Cette mission repose sur des valeurs préexistantes dans la société kabyle d’origine et en harmonie avec les valeurs canadiennes. Ces valeurs sont basées sur l’union et la solidarité, le respect et la dignité, l’égalité entre les hommes et les femmes, la tolérance et le pacifisme, l’inclusion et l’universalité, et enfin l’ouverture et la modernité.

C’est aussi ça que ça prend pour être un bon citoyen canadien et c’est ce que ça prend pour être une bonne communauté au Canada. Pour devenir membre du CKC, la seule condition est de prêter serment de défendre toutes les valeurs ci-dessus en jurant « Jmââ Liman ». Le reste n’est que formalités.

Les organisations culturelles et sociales actuelles sont sollicitées par le CKC pour mettre l’épaule à la roue, comme on dit ici, et faire avancer le train des Kabyles du Canada vers une destination qui fera la fierté des générations futures. Nous n’avons pas le choix que de nous placer dans une perspective constructive. Notre mot d’ordre est « construire ensemble ».  

Quelle est la prochaine étape ?

La prochaine étape sera la tenue des assises qui sont prévues pour le 13 mai 2018 à Montréal. Notre rôle en tant que Comité de préparation de ces premières assises est d’assurer des conditions gagnantes pour la création d’une organisation unificatrice dans laquelle les hommes et les femmes kabyles, toutes générations confondues et quelles que soient les aspirations personnelles de chacun, puissent conjuguer leurs efforts pour une présence au Canada significative et reconnue.

Nous sommes conscients que le chemin est long et le travail à faire est ardu. Le Comité de préparation des assises y croit fermement, car les consultations que nous avons menées auprès des Kabyles nous confirment que c’est le moment ou jamais.
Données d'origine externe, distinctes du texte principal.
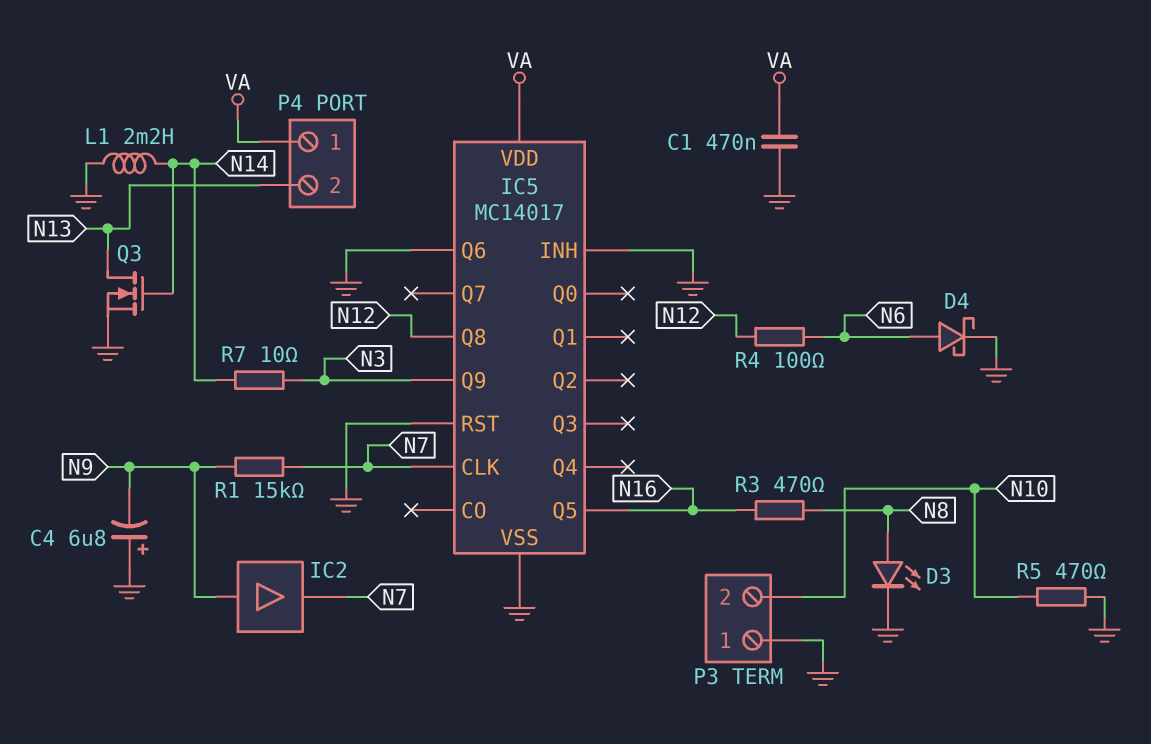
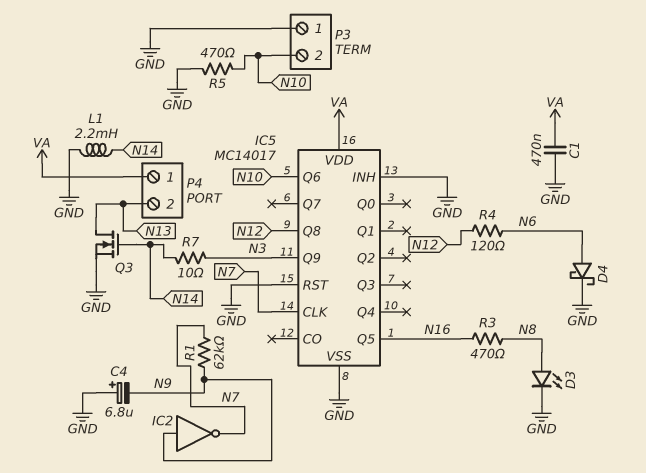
IC2: buffer (in N9, out N7) -> NOT (in N9, out N7)
IC5 pin Q6: GND -> N10
R1: 15k (N7, N9) -> 62k (N7, N9)
R4: 100 (N6, N12) -> 120 (N6, N12)

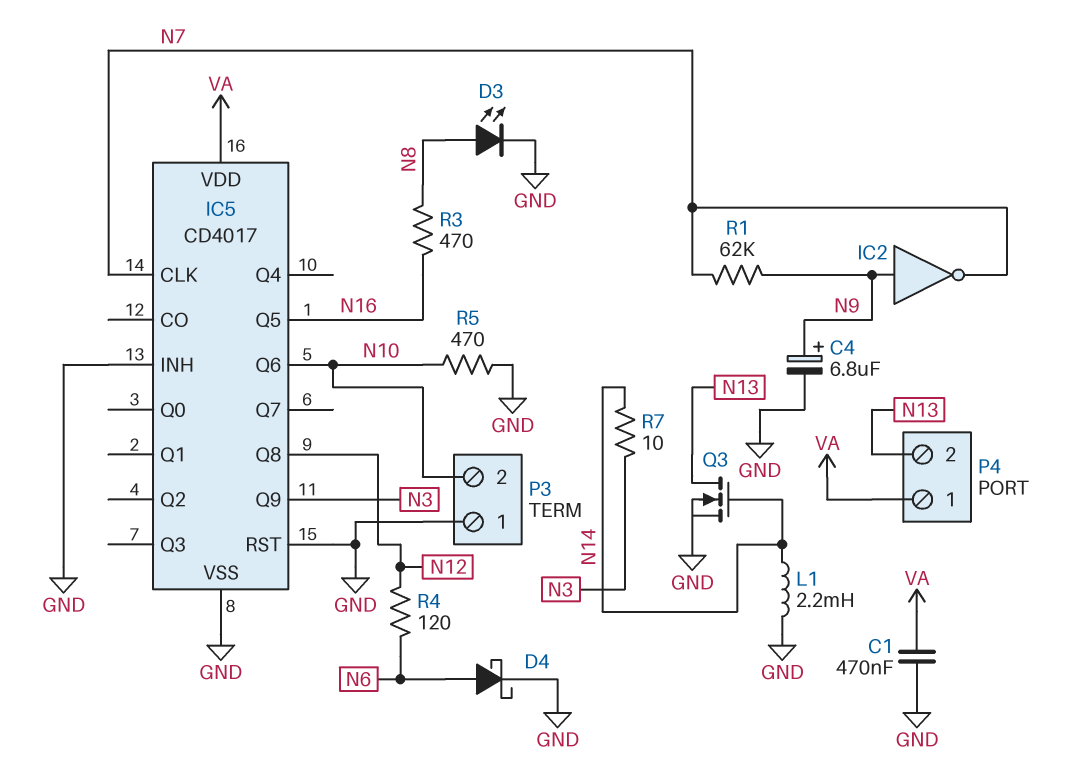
C4: 6.8uF (plus GND, minus N9) -> 6.8uF (plus N9, minus GND)
IC5: MC14017 -> CD4017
En tant que porte-parole de ce projet, je peux vous affirmer que l’équipe qui prépare cette nouvelle organisation est déterminée, organisée et efficace. En plus, elle travaille dans la fraternité et la joie. Le mot d’ordre «Construire ensemble » s’applique très bien à l’équipe et nous espérons partager cet enthousiasme avec tous les Kabyles du Canada.